Everywhere I turn, it seems death stalks us and how we escape, eludes me. Of course, no one escapes forever. I read that the Episcopalians have a saying “In the midst of life we are in death”. The only solace I find is that, at the same time, “in the midst of death we are in life”.

News comes that a friend far away
is dying now

I look up and see small flowers appearing
in spring grass outside the window
and can’t remember their name
– James, by W.S. Merwin

What Color Is The Sky ?

Of late, Maya has begun to insist that she wants her milk in the blue milk bottle rather than the yellow one.

“Azul”, she cries, as I reach out for the yellow milk bottle.
“But Maya, the blue bottle is dirty. It still has to be washed”, I say.
“No”, she starts to whine, “Azul”.

The process repeats for every item which we have in blue, exactly two: a blue water glass and a blue bowl. My father was thrilled with the news. Many moons ago, some fortune teller told my dad that blue was his lucky color. He immediately proceeded to paint everything he could blue, as I and my mother shuddered and thanked god that the fortune teller hadn’t picked some more easily off-putting color like pink or purple.

When Maya first began naming the world, I wondered how we would teach her the colors. Pointing at a dog or a ball or a car and naming it was easy. How could we point to the color of the thing ? Intuitively, I felt that naming colors would come after naming the things.

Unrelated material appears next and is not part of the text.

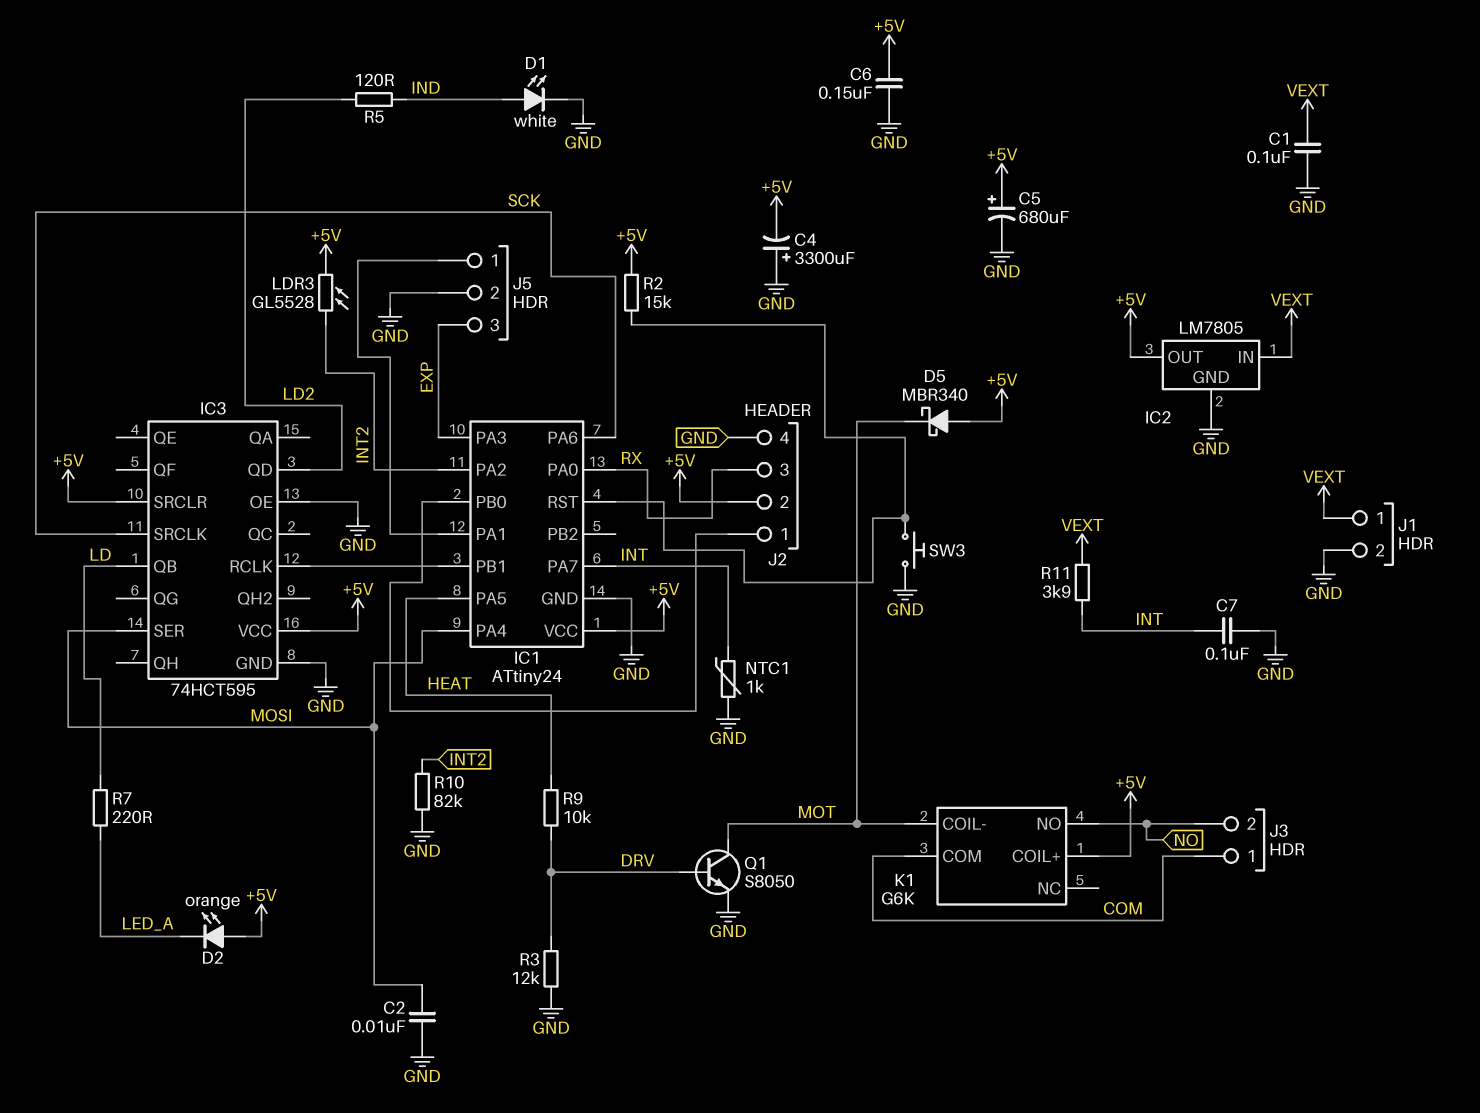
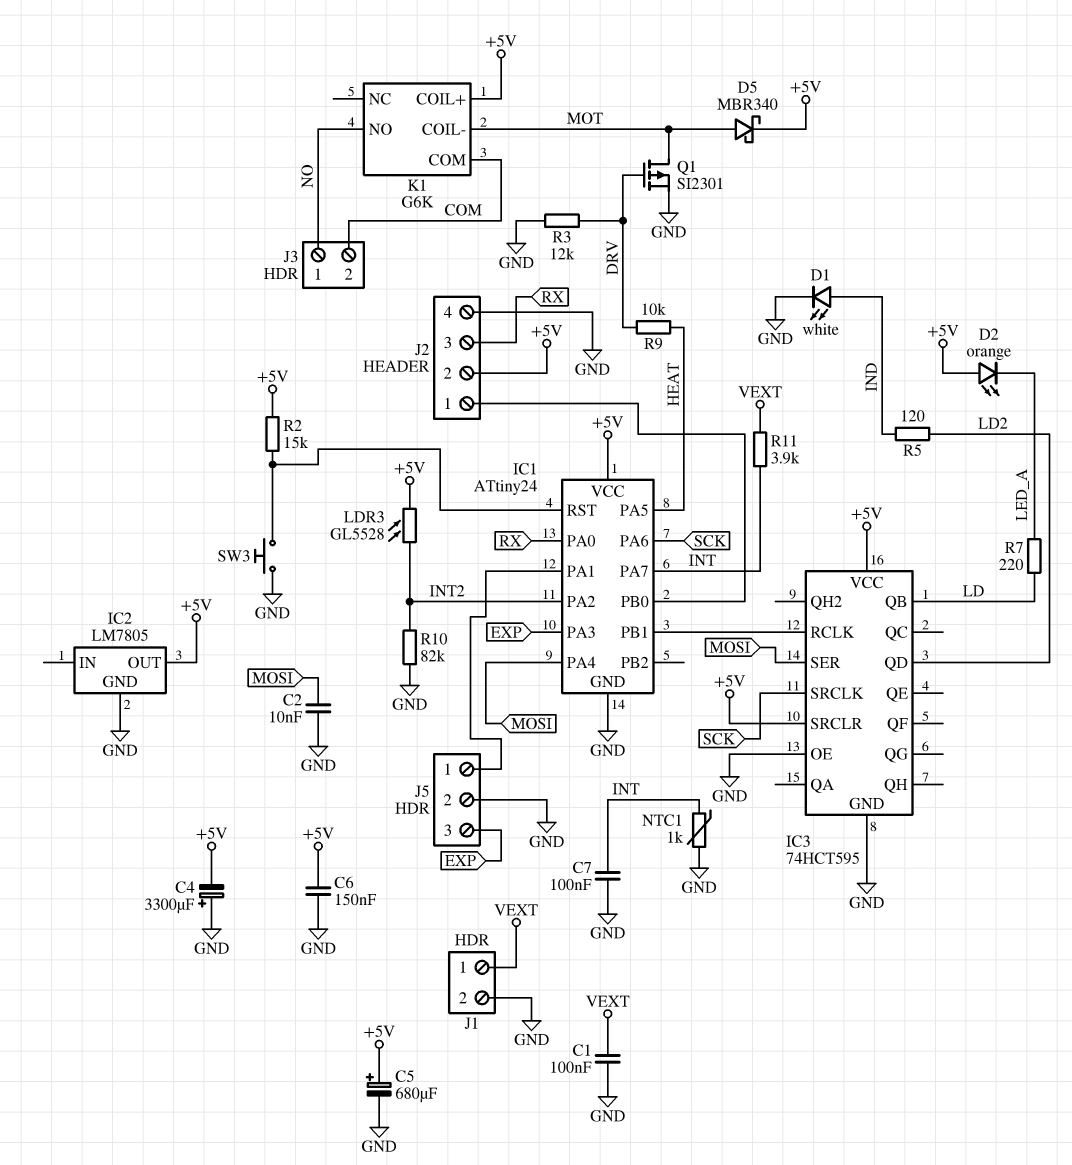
D5: schottky MBR340 (A +5V, K MOT) -> schottky MBR340 (A MOT, K +5V)
IC2 pin IN: VEXT -> none
J3 pin 1: COM -> NO
J3 pin 2: NO -> COM
Q1: NPN S8050 (B DRV, C MOT, E GND) -> PMOS SI2301 (G DRV, D MOT, S GND)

Scientific American carried an article last week about the acquisition of the language of color in humans. Melody Dye, the author of the article and a researcher at the Cognition, Language and Learning Lab at Stanford University, begins with an anecdote on testing a two year old for his color naming competence. She says that most two year olds have difficulty naming their colors, despite their parents’ insistence on their complete mastery (she narrates how the parents of the infants being tested had to be blindfolded because many got aggravated and started helping when their kids failed to be as stellar as they were hailed to be). Children even as old as six continue to have difficulty naming colors correctly, despite training.

Maya can confidently, almost dismissively, identify a dog or a cat or a bird, no matter what shape, color or size the animal is. She can even identify one from cartoons and caricatures. But identifying colors is a lot more difficult because identifying colors has a cultural component: not all cultures identify the colors and its hues the same way. The author quotes how in a Namibian dialect, Himba, their name for a color “zoozu” amalgamates the colors English speakers identify as black, green, blue and purple or how another name, “serandu” does the same for what we would distinguish as red, pink and purple. The linguistic erudites know well how the Russians have not a single name for the color blue but instead use two different words, one for the lighter shades of blue and one for its darker shades (but, apparently vodka is a cure for either shade).

The author of the article also points to the problem I pondered about. Children can learn the names of things quickly because they’re used within a context. Cats and dogs have usually easily distinguishable characteristics (Maya did get confused initially with some small dogs) and so can be called out easily. But colors can’t be called out that easily, at least not until the names of the objects have been mastered first.

The denouement of the article is fascinating, another insight into how language shapes thought. Here is Melody Dye:
“As it happens, English color words may be especially difficult to learn, because in English we throw in a curve ball: we like to use color words “prenominally,” meaning before nouns. So, we’ll often say things like “the red balloon,” instead of using the postnominal construction, “the balloon is red.”

When kids were trained using the postnominal construction, they mastered the color much more quickly.

“What color is the traffic light, Maya”, Shanthala asks.
“Red”, says Maya confidently.
“What does red mean”, I ask.
“Go, go, go!”, Maya shouts exultantly.